Non mancherà anche un approfondimento sull’iniziativa culturale “Il Borgo dei Filosofi” (che, nella sessione primaverile, dovrebbe ospitare un confronto con Piergiorgio Odifreddi, matematico, logico e saggista italiano) diventata negli anni un riferimento importante anche al di fuori dei confini strettamente provinciali. Alla penna degli studenti della prestigiosa scuola avellinese è affidato anche un resoconto delle iniziative celebrate al Convitto per il bicentenario della morte del celebre meridionalista Francesco De Sanctis. Grande attenzione sarà rivolta inoltre ai temi della comunicazione e al diritto allo studio nel settantesimo anniversario della Costituzione, straordinario e attualissimo punto di riferimento della nostra società.

Da quest’anno Eos si è inoltre arricchito di un inserto enigmistico per educare i ragazzi a rebus, anagrammi e sciarade.

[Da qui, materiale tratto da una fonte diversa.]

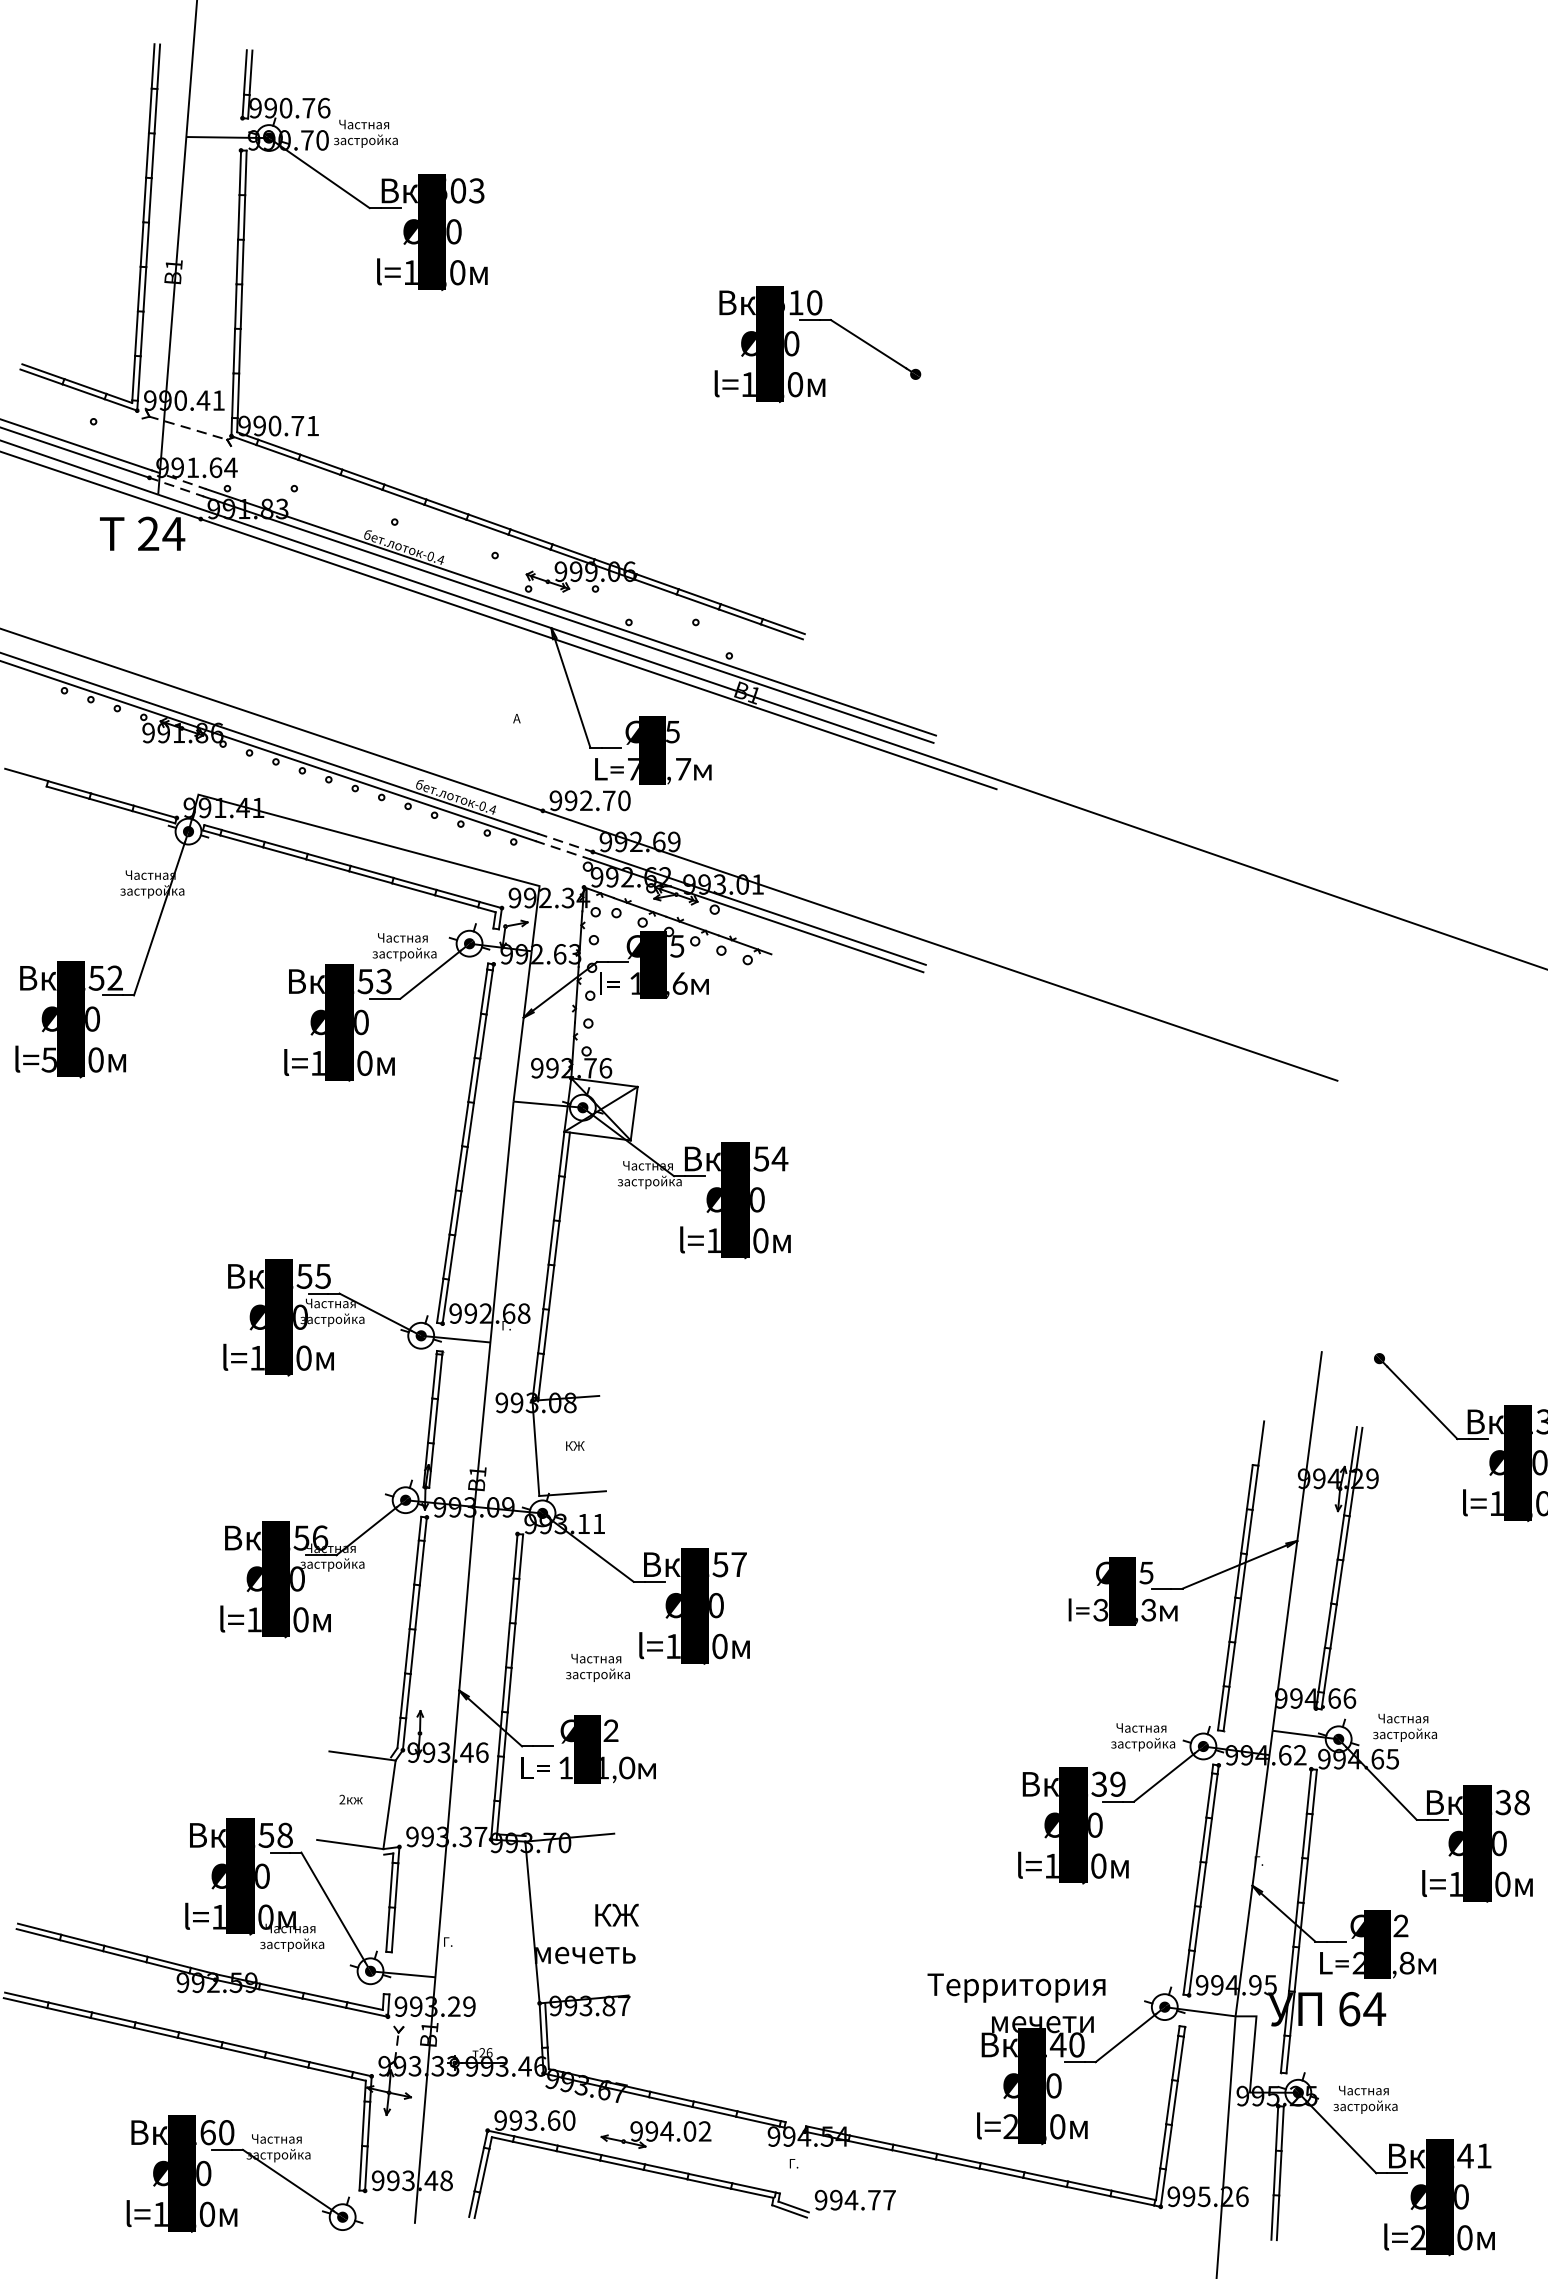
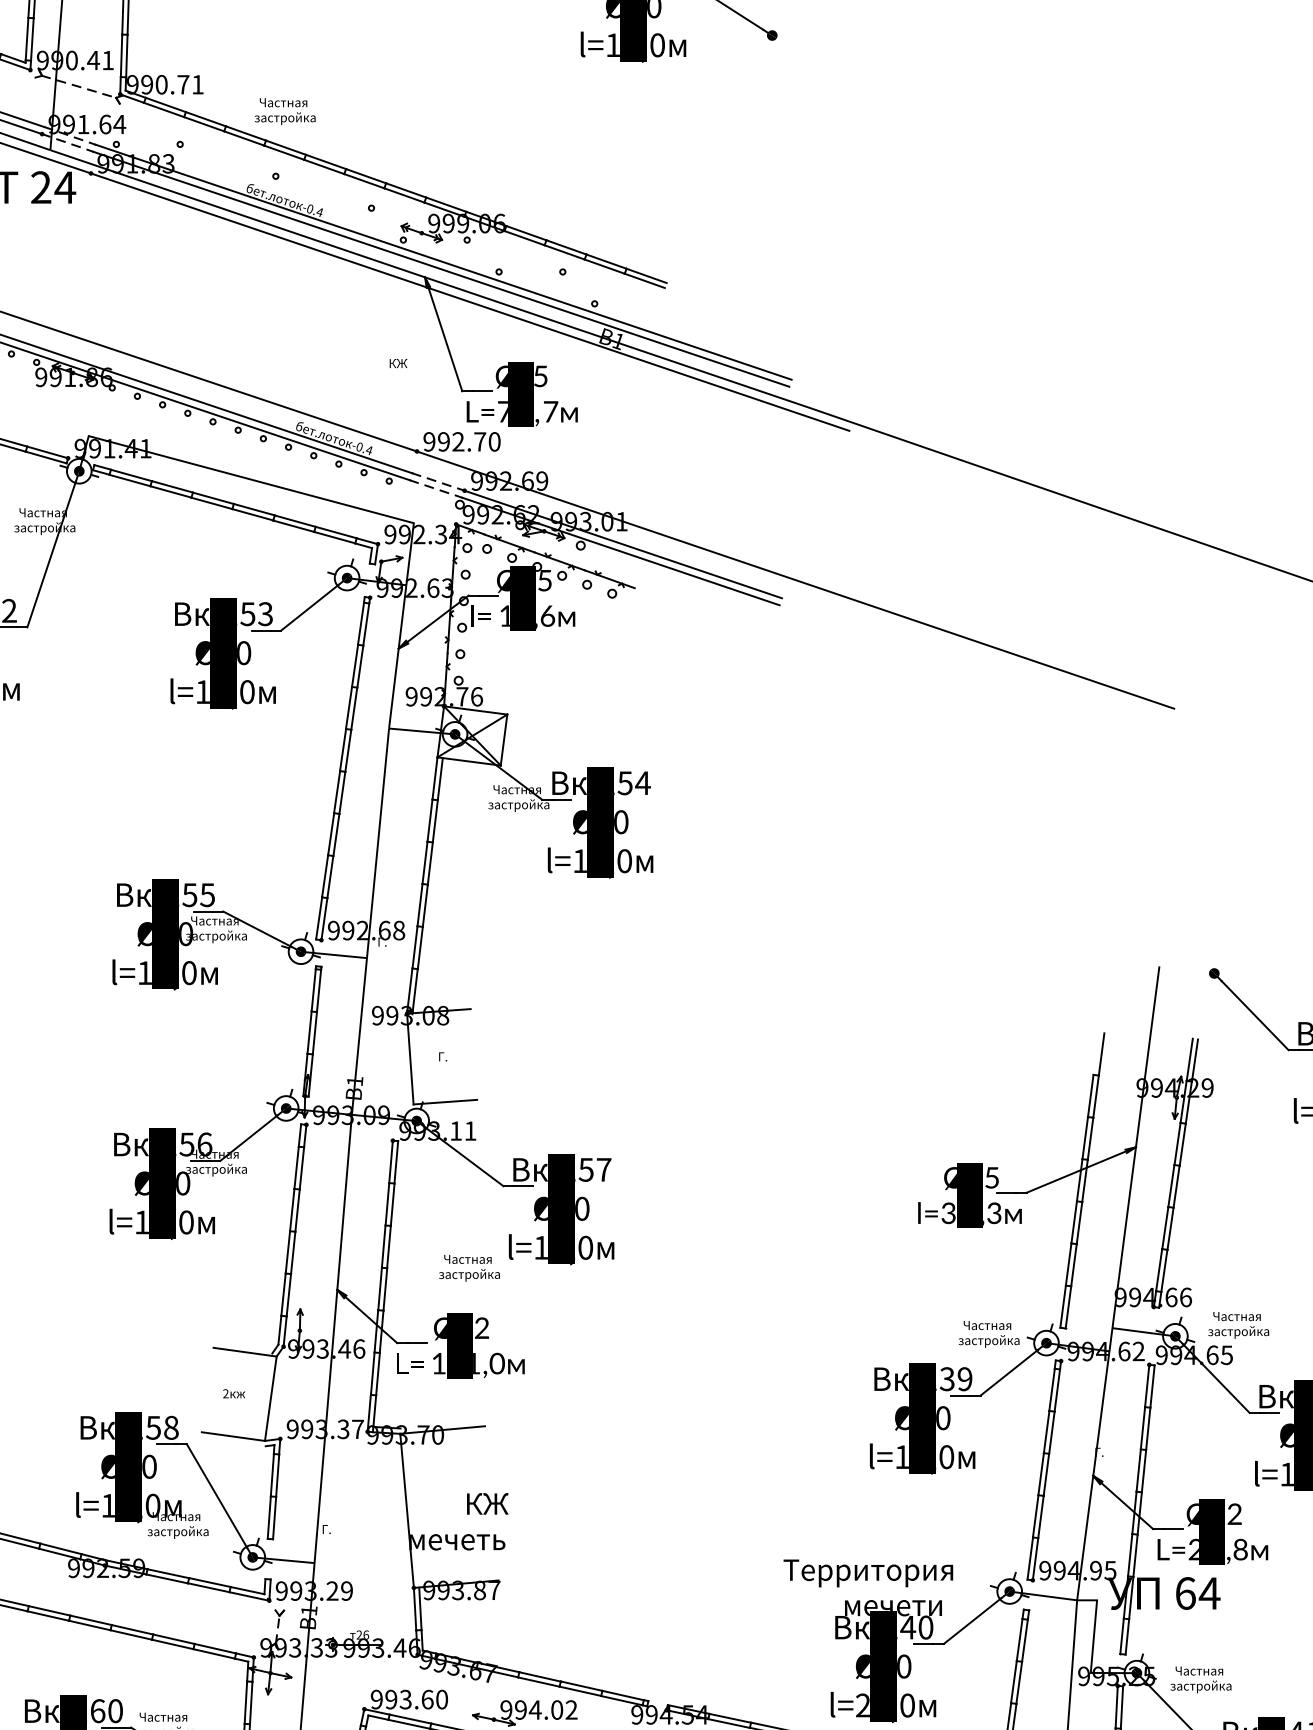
text: (522, 718) -> (397, 363), А -> КЖ
text: (404, 947) -> (285, 111), moved
text: (575, 1445) -> (448, 1056), КЖ -> Г.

Decisivo l’appprto della professoressa Zen, grazie alla quale sono stati avviati contatti con gli enigmisti Alessandro Bartezzaghi e Emiliano Ruocco,attesi presto a scuola.

Non mancherà naturalmente un puntuale resoconto della Notte nazionale del Liceo Classico, a cui il Convitto ha aderito per la prima volta con la lectio magistralis del professore Toni Iermano. Particolarmente seguita ed apprezzata anche la riproduzione del Pantheon greco da parte dei bambini della Primaria e la rappresentazione coreografica dalle “Baccanti” di Euripide. Suggestiva la lettura dell’Inno a Selene, con l’allestimento di vari laboratori tematici ispirati al satellite della Terra. Tutto sarà raccontato dagli studenti in una serie di articoli, corredati da foto e immagini delle seguitissime giornate di confronto e formazione.

Per il Convitto è stato un anno ricco di incontri e appuntamenti, tra cui quelli con autori come Gad Lerner e Giuseppe Lupo, gli attori Vincenzo Salemme, Raul Bova e Cesare Bocci. E ancora il giornalista Massimo Giletti, la storica Eva Cantarella e il filosofo Aldo Masullo.

Eos vanta una serie di riconoscimenti nazionali, a conferma del ruolo di primo piano che occupa ormai stabilmente nell’editoria scolastica. Nella bacheca della scuola, con sede al Corso di Avellino, risaltano il primo premio del Concorso Internazionale “Premio Città di Isernia” riservato ai giornali scolastici (1996 e 2009), il secondo premio del concorso Akragas di Agrigento (1998) e la vittoria del Concorso Nazionale “Fare il giornale nelle scuole” indetto dal Consiglio nazionale dell’Ordine dei Giornalisti e riservato ai venti giornali scolastici migliori d’Italia (2006).